I once argued with a Frye scholar about original sin. I claimed that Frye was the biggest apologist for the doctrine of original sin that I knew, and I was told I was completely mistaken, that Frye thought the doctrine was one of the worst ideas ever invented.
What I realized after that conversation was that Frye insists (like Blake) on the reality of the Fall, but never equates the Fall with original sin. As Frye puts it in Fearful Symmetry, the fall and creation are the same event. For Frye, it is self-evident that we live in a fallen world, and it is hard for me to imagine a sane person who would not agree with him. But that falleness is not the result of human sin, but rather the matrix of human sin. There is no primordial guilt for Frye. I think Frye in general had little interest in guilt, and that is not because he denied the reality of sin, but like Blake, he accepted the reality of sin but denied the reality of Judgement (this is probably his biggest departure from orthodoxy).
As for desire, it seems to me that his abandonment of the term, in favour of “concern,” was an attempt at greater precision, but it seems to correspond with a loss of some of the explosive energy we see in his Blake book.
But even in Fearful Symmetry, I don’t think desire is seen as a good in itself.

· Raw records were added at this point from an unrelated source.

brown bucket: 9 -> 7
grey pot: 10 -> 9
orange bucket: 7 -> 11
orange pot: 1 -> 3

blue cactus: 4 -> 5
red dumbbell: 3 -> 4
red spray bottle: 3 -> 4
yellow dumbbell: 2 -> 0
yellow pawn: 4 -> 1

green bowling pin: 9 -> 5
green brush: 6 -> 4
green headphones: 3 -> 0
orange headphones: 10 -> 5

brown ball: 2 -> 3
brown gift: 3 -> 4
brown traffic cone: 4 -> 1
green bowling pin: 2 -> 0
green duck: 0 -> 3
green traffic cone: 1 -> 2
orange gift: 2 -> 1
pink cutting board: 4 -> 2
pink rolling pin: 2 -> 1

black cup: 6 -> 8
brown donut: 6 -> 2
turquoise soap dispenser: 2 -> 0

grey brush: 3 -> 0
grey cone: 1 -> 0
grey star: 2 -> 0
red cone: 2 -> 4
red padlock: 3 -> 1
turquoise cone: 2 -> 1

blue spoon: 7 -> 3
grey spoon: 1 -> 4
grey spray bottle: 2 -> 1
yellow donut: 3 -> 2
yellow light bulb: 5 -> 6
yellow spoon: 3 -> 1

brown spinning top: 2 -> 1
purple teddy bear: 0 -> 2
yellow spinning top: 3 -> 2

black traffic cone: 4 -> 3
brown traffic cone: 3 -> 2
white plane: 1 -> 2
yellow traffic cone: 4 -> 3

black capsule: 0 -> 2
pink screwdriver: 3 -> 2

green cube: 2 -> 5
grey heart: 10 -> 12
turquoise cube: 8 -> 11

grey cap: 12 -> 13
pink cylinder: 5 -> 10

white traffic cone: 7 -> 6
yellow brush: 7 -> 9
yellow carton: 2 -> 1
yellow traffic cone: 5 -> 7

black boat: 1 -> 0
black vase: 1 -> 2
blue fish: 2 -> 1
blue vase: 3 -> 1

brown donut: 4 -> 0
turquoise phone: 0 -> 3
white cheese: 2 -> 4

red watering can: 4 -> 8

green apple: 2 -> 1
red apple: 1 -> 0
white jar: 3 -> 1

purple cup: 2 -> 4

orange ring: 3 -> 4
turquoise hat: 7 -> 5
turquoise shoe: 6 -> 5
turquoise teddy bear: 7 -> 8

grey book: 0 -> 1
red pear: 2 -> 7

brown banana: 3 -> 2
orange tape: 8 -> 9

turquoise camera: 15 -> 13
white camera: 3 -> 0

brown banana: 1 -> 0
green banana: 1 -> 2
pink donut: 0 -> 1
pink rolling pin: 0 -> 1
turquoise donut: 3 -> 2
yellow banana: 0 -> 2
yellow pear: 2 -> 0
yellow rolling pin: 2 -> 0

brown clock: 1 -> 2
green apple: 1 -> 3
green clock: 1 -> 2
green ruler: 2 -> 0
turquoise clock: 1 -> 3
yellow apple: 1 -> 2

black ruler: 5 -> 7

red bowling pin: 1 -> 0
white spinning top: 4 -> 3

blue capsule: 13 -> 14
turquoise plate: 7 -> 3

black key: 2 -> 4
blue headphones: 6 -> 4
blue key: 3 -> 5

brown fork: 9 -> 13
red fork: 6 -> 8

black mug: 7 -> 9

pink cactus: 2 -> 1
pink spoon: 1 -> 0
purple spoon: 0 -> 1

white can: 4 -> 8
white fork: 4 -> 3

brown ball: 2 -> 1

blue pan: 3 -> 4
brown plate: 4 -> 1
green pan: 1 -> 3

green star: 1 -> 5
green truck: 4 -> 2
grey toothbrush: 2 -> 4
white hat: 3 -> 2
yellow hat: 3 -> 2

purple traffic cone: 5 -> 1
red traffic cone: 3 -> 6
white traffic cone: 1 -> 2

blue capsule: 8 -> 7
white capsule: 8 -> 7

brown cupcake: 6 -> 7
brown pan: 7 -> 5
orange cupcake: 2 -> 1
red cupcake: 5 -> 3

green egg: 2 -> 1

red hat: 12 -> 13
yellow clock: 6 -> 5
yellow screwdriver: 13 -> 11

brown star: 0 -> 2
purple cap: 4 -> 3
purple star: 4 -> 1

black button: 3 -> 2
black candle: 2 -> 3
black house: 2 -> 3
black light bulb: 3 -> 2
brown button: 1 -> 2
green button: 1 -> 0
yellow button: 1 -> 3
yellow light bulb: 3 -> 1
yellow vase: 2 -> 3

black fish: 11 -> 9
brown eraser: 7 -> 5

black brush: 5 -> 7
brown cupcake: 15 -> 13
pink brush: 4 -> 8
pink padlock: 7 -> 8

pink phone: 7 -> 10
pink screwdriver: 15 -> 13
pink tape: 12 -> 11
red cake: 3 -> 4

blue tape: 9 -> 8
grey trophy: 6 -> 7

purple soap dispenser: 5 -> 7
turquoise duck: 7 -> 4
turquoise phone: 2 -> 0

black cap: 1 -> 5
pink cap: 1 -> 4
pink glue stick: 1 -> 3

Rather, what is good is action, and action is conceived of as desire seeking form. And there are even more caveats. If the desire is to frustrate or impede action, the resulting action is not worthy of the name. And desire that is not acted upon is pestilent.
And also it is specifically the desire feeding creation that is good. Any desire for a created thing is “the cry of a mistaken soul”. Even the erotic delights of Beulah are temporary and must give way either to creation or alienation.
Clayton, Can one separate the idea of the Fall from original sin? If, as Philip Larkin puts it, “Man hands on misery to man. It deepens like a coastal shelf,” then we are all involved in the state of fallenness, or as you put it, fallenness is “the matrix of human sin.” But isn’t that one way of understanding the doctrine of original sin? It’s not so much a question of guilt as of needing grace. That is certainly expressed in the doctrine of baptism: “Confiteor unum baptisma in remissionem peccatorum.” In the words of the Catholic Encyclopedia, “Original sin is the privation of sanctifying grace in consequence of the sin of Adam.” Frye’s lack of interest in the concept of guilt might be the result of the way that an influential strain of Augustinian teaching has equated original sin with sexual desire.